In Mitchell, a plurality of the Court of Criminal Appeals addressed the relationship between extraneous offenses admitted at guilt-innocence and those admitted at punishment.
[T]he use of extraneous offenses during the punishment phase should be analogous to that of the guilt/innocence phase of a trial regarding burden of proof. The use of evidence of extraneous offenses during the guilt/innocence phase is used to prove “motive, opportunity, intent, preparation, plan, knowledge, identity, or absence of mistake or accident.” During the punishment phase, evidence of an extraneous offense is offered to assist the trial court or the jury in determining punishment.
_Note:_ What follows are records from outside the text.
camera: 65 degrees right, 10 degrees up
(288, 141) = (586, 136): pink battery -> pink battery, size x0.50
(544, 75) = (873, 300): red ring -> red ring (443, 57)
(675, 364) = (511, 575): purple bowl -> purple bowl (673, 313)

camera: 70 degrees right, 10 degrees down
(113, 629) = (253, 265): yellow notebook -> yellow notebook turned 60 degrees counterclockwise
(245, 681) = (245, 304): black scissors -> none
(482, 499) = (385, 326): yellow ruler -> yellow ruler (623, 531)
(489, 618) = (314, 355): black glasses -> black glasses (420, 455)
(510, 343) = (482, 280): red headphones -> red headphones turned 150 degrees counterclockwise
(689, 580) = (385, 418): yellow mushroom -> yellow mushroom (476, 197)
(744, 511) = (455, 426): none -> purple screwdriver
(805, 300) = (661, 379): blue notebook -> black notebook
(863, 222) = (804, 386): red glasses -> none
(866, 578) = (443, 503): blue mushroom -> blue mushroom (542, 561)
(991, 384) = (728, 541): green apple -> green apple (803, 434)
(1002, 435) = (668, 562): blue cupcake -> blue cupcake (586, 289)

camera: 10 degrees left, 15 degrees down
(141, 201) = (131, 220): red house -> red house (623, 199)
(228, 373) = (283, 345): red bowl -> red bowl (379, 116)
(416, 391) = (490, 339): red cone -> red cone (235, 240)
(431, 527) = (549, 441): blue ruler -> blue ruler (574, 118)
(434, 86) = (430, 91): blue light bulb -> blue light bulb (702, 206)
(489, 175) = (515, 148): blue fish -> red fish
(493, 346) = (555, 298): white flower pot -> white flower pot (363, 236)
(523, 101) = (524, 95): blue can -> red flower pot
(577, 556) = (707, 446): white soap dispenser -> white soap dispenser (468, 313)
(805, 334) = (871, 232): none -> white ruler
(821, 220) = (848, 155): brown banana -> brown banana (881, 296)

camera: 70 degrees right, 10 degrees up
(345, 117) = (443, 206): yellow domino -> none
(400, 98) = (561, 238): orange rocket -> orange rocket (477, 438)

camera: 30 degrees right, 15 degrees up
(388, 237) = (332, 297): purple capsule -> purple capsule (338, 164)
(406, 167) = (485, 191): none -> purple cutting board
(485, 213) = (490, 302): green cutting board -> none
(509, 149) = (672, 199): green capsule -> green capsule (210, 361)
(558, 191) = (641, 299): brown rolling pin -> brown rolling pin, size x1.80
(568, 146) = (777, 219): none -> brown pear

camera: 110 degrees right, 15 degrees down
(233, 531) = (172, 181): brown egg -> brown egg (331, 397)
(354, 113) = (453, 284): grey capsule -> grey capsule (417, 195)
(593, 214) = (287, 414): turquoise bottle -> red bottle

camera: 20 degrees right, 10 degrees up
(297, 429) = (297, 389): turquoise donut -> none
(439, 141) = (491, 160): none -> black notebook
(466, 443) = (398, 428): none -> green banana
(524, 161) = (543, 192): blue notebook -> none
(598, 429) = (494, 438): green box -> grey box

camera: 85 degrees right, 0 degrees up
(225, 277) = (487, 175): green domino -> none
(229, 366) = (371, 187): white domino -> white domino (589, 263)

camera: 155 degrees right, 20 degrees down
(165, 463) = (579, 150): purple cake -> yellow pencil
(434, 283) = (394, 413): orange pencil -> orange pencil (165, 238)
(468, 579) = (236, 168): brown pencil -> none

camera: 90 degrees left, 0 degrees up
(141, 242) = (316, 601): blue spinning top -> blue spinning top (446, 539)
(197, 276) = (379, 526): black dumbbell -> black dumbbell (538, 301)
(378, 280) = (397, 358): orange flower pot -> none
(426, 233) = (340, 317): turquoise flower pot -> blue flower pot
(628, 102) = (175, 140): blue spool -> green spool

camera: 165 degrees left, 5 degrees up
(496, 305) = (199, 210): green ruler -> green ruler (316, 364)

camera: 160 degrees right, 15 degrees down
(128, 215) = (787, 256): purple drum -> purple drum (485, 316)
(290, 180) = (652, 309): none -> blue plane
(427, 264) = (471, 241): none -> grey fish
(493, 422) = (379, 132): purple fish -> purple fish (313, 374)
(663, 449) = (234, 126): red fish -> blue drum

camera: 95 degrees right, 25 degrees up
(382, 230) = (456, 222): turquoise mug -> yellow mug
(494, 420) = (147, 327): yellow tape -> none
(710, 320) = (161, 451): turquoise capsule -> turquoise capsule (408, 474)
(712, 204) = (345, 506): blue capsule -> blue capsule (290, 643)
When evidence of extraneous offenses has been offered, regardless of the respective phase of a trial, the law requires that it be proved beyond a reasonable doubt that the defendant committed the said extraneous offenses, or is at least criminally responsible for its commission.
Mitchell, 931 S.W.2d at 954 (emphasis added).[3]
“[T]he law requires” that extraneous offenses be proved beyond a reasonable doubt. Id. This requirement is more compelling during the guilt-innocence phase than during the punishment phase because the defendant’s presumption of innocence is still intact. Cf. Delo v. Lashley, 507 U.S. 272, 278, 113 S. Ct. 1222, 1226, 122 L. Ed. 2d 620 (1993) (per curiam) (“Once the defendant has been convicted fairly in the guilt phase of the trial, the presumption of innocence disappears.”). Thus, “[a] defendant is ‘entitled to be tried on the accusations made in the State’s pleading and he should not be tried for some collateral crime or for being a criminal generally.’” Varelas, 45 S.W.3d at 630 (quoting Wilkerson v. State, 736 S.W.2d 656, 659 (Tex. Crim. App. 1987)). For this reason, it is imperative that the jury be instructed that it cannot consider evidence of an extraneous offense unless the jurors “believe beyond a reasonable doubt that the defendant committed that act.” See id. at 631.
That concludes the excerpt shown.